Who doesn’t like to see a cool picture of a shipping disaster? Today, however, we’re giving you an insight on how some of the top container ship catastrophes have occurred (we’ll even throw in some photos for the full effect!)
17 June 2013
Make a wish – The top spot would certainly need to be taken by the MOL Comfort.
Just off the coast of Yemen, the vessel was on it’s way to Jeddah, Saudi Arabia from Singapore. Loaded with the equivalent of 7041 twenty foot containers (it’s capacity was 8110), this 316m long container ship suffered a crack amidship (in the middle of the ship) during bad weather. The vessel eventually broke in two, with both parts sinking. Prior to sinking, however, one of the pieces caught spectacularly on fire.
Improperly loading of the vessel, mis-declared container weights and incorrect stability calculations were all given as possible causes for this catastrophic accident. Investigators working on this dramatic event concluded that the cause was indeed:
- Buckling of the bottom shell plating due to hull girder loads exceeding the hull girder strength
- Fatigue cracking of welded structure
All sister ships of the MOL Comfort were subsequently checked for faults and repaired.
18th January 2007
A sad end – MSC Napoli
The MSC Napoli was on it’s way from Belgium to Portugal when it encountered a European windstorm Kyrill. Severe gale force winds along with huge waves caused serious damage to the MSC Napoli’s hull which included a crack in one side and a flooded engine room. All crew members were evacuated from the vessel.
The MSC Napoli was then towed and eventually ended up in Lyme Bay. During the time of being towed, the vessel developed a strong list. Salvages decided to beach the stricken vessel, lessening the environmental risk to the coastline. 103 shipping containers fell into the sea during the storm, the remainder of the containers were removed from the vessel via a large barge with crane.
It would be months before the MSC Napoli would be refloated, but upon this procedure being carried out salvagers discovered a 3m crack in the ship’s hull. The vessel immediately beached itself again.
It was decided that the only option for the MSC Napoli was to put it out of it’s misery. Explosives were used to break the ship apart with the smaller pieces being towed for disposal and recycling.
The cause of the accident was listed as result of structural failure of the vessel hull skin and girders. Investigators also advised that verification of container weights would be critical in avoiding another disaster such as the MSC Napoli. 1 in 10 containers actually weighed far in excess of that which was declared.
March 21st 2006
Hyundai (not so much) Fortune
The Hyundai Fortune was on it’s way from China to Europe when an explosion of unknown origin occurred below the deck. Sixty to ninety containers fell into the ocean. A fire, which started from the explosion, spread through the stern of the ship, which included the container stacks in front of the crew’s accommodation also engulfing the crew’s quarters. Further explosions occurred when several containers of fireworks above the deck ignited. A large section of the hull (above the water line) was blown out as a result of the explosions and fire.

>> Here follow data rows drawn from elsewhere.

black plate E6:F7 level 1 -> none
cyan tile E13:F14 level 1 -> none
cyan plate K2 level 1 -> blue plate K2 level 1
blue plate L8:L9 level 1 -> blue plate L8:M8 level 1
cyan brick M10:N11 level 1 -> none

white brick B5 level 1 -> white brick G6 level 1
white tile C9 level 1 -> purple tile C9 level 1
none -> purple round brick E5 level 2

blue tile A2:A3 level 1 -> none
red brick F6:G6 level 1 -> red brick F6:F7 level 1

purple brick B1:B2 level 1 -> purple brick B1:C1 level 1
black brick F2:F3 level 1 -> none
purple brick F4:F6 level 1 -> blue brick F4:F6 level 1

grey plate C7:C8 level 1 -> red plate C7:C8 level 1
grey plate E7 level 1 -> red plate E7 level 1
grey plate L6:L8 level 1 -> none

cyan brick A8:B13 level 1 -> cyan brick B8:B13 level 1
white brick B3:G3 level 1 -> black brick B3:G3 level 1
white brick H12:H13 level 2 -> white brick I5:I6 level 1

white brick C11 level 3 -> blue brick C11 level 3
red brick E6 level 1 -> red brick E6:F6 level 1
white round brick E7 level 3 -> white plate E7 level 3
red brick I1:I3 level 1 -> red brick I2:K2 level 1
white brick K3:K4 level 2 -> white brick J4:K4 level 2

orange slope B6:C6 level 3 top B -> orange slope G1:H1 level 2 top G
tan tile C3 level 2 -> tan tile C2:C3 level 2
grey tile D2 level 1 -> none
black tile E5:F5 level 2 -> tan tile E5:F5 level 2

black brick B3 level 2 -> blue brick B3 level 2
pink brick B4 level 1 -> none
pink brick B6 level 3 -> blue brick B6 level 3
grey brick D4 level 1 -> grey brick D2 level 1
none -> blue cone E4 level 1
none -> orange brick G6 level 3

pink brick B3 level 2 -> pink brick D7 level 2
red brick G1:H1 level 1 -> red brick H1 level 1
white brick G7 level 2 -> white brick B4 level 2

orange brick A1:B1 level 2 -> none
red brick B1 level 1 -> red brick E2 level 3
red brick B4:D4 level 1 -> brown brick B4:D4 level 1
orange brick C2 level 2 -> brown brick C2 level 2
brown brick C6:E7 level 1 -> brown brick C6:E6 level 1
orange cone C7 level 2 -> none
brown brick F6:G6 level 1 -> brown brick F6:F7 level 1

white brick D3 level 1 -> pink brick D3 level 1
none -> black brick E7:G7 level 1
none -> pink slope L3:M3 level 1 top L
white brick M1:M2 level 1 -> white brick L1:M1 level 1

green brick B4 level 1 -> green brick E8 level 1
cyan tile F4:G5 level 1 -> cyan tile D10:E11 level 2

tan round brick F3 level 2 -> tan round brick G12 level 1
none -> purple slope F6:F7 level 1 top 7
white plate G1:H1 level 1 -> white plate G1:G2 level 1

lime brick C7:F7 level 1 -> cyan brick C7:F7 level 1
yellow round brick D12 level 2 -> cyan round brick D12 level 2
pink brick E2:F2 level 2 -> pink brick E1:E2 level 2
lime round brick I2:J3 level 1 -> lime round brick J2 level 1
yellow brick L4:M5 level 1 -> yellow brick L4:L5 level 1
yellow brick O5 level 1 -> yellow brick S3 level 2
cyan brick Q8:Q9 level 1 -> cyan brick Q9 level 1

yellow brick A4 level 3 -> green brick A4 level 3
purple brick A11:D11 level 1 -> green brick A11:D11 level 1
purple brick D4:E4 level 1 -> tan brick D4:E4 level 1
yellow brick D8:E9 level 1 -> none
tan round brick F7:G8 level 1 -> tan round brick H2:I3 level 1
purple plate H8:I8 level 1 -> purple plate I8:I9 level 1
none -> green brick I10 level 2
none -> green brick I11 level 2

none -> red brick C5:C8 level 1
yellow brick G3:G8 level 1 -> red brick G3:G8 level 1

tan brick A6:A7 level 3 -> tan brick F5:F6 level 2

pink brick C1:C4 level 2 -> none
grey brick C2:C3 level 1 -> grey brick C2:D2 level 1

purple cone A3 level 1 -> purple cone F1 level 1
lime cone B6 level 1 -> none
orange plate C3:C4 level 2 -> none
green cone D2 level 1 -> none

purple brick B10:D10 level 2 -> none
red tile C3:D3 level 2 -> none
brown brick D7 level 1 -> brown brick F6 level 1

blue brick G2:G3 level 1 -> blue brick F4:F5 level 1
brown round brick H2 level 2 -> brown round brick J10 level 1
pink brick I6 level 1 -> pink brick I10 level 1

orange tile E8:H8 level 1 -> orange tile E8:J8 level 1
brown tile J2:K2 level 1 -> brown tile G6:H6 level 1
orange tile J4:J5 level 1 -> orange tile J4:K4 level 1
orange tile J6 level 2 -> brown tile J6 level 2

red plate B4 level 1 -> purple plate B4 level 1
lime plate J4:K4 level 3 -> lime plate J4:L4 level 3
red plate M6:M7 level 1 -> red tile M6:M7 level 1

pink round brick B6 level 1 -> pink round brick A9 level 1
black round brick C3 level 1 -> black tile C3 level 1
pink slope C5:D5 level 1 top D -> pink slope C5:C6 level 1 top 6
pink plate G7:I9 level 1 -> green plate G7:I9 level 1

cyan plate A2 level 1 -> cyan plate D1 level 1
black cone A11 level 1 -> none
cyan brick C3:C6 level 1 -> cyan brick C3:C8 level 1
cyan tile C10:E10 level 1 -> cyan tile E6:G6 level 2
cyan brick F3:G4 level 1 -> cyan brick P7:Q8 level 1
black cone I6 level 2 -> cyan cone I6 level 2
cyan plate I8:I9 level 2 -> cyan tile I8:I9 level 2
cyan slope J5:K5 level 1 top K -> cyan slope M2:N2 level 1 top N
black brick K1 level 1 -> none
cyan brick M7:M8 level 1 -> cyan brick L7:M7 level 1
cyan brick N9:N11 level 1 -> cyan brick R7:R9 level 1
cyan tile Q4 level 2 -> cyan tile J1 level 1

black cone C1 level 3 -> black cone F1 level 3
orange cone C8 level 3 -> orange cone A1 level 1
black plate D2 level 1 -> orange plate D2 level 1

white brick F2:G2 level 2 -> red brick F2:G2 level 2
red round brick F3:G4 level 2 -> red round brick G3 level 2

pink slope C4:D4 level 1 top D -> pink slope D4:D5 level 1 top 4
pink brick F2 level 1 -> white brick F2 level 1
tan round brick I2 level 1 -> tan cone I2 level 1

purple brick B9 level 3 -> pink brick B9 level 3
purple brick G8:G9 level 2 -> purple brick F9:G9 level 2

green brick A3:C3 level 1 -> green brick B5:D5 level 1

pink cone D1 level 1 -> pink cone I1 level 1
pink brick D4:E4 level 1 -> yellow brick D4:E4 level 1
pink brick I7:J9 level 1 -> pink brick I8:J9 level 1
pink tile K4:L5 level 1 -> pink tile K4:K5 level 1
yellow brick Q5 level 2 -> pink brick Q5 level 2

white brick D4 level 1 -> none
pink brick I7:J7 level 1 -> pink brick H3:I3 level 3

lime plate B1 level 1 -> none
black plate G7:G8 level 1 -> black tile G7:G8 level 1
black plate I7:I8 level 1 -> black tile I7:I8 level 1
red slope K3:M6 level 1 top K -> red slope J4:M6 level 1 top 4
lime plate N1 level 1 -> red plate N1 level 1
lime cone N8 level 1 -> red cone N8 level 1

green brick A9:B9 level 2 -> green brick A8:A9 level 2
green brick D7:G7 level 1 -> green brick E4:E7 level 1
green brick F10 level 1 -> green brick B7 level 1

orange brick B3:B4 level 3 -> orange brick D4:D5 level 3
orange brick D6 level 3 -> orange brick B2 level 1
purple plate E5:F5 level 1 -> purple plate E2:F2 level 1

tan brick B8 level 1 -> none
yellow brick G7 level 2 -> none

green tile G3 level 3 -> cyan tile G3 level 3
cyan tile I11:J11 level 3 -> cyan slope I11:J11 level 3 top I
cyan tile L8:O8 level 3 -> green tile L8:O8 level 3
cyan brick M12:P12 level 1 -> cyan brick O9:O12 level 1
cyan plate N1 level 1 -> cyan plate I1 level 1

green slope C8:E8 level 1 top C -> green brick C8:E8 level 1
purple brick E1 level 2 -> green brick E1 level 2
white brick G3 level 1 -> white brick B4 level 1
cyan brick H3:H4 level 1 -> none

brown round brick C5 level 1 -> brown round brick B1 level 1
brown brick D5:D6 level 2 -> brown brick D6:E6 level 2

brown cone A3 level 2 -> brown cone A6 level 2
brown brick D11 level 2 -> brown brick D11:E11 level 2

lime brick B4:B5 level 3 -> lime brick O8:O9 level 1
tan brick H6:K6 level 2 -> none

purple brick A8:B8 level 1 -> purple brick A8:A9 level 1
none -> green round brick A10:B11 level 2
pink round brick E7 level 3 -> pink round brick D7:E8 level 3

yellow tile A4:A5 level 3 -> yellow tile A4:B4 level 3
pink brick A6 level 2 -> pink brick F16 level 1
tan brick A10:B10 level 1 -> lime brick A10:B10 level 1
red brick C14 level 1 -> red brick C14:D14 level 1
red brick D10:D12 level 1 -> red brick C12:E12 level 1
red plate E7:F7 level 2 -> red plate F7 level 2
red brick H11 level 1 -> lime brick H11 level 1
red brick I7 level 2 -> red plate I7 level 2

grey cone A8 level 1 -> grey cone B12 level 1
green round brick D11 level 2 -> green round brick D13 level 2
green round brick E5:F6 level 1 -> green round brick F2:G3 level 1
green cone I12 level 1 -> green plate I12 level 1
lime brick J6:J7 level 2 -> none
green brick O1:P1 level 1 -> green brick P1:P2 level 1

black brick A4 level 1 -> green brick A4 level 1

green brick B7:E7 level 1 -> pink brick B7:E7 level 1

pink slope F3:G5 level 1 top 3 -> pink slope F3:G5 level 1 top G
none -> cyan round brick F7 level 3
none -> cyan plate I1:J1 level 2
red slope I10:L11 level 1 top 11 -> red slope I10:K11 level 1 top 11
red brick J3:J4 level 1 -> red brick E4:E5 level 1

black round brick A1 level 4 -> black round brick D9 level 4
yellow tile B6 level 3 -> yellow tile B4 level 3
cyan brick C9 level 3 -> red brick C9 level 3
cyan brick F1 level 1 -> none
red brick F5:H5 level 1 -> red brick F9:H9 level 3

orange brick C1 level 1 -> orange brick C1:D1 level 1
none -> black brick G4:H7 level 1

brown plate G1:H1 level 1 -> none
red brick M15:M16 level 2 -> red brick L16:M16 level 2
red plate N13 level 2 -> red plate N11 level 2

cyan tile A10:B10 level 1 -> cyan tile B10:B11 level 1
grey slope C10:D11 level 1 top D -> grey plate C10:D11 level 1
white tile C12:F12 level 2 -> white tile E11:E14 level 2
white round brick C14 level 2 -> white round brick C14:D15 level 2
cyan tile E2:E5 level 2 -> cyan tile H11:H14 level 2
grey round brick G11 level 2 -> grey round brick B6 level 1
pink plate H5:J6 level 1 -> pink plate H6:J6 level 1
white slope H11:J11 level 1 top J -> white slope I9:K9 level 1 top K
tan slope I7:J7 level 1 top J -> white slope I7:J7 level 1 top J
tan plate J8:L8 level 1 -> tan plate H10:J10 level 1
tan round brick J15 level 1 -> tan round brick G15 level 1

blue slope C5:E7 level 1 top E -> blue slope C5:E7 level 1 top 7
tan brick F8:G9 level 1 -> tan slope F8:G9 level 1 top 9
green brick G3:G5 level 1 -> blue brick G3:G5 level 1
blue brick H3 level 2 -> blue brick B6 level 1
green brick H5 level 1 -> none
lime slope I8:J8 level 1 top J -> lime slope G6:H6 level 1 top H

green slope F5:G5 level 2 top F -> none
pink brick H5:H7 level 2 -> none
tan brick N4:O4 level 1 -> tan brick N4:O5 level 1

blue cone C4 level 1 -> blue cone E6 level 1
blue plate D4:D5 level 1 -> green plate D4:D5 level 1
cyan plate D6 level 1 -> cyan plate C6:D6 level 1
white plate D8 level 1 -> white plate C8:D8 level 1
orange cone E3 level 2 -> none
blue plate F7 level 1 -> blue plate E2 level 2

With fire fighting efforts by the crew failing, all 27 members abandoned ship and were later picked up by a Dutch frigate.
Within two days, fire fighters arrived at the listing Hyundai Fortune and controlled the blaze. At least one third of the containers on board had been damaged, or fallen overboard during the incident.
The Hyundai Fortune was then towed to Oman where the remainder of the containers were off-loaded. The vessel would be repaired, and then later re-enter service with the new name of Fortune (really!?).
The cause of the fire? Un-declared hazardous cargo. As per the US House of Representatives Homeland Security Appropriations Committee “The cause of the fire is believed to have been a container loaded with petroleum-based cleaning fluids stowed near the engine room. The shipper failed to indicate the hazardous nature of this shipment to Hyundai Fortune, undoubtedly to avoid the special handling fees associated with transporting hazardous materials.”
11 June 2011
The Leaning Deneb
This serious incident did not happen out at sea, but rather when the vessel was being loaded at the port of Algeciras. The Deneb encountered problems alongside the wharf as containers were being loaded/unloaded. The vessel began to appear unstable so operations were halted. The vessel began to list to the starboard side, and the bow became submerged with the vessel settling on the seabed. A few of the crew sustained minor injuries.
A salvage company was employed to re-float the vessel and remove the containers from the deck.
At the time of the incident, the cause was unknown. Further extensive investigations have found that whilst there were a few reasons for this incident, incorrect container weights were advised.
- The weights declared for many containers were much lower than the actual weights.
- The containers were never weighed to verify that the declared weights were accurate.
- Errors were made during the preparation of the electronic information that was transmitted to the vessel to check her stability under the different expected load conditions. The weights included in the electronic transmission did not coincide with the declared weights.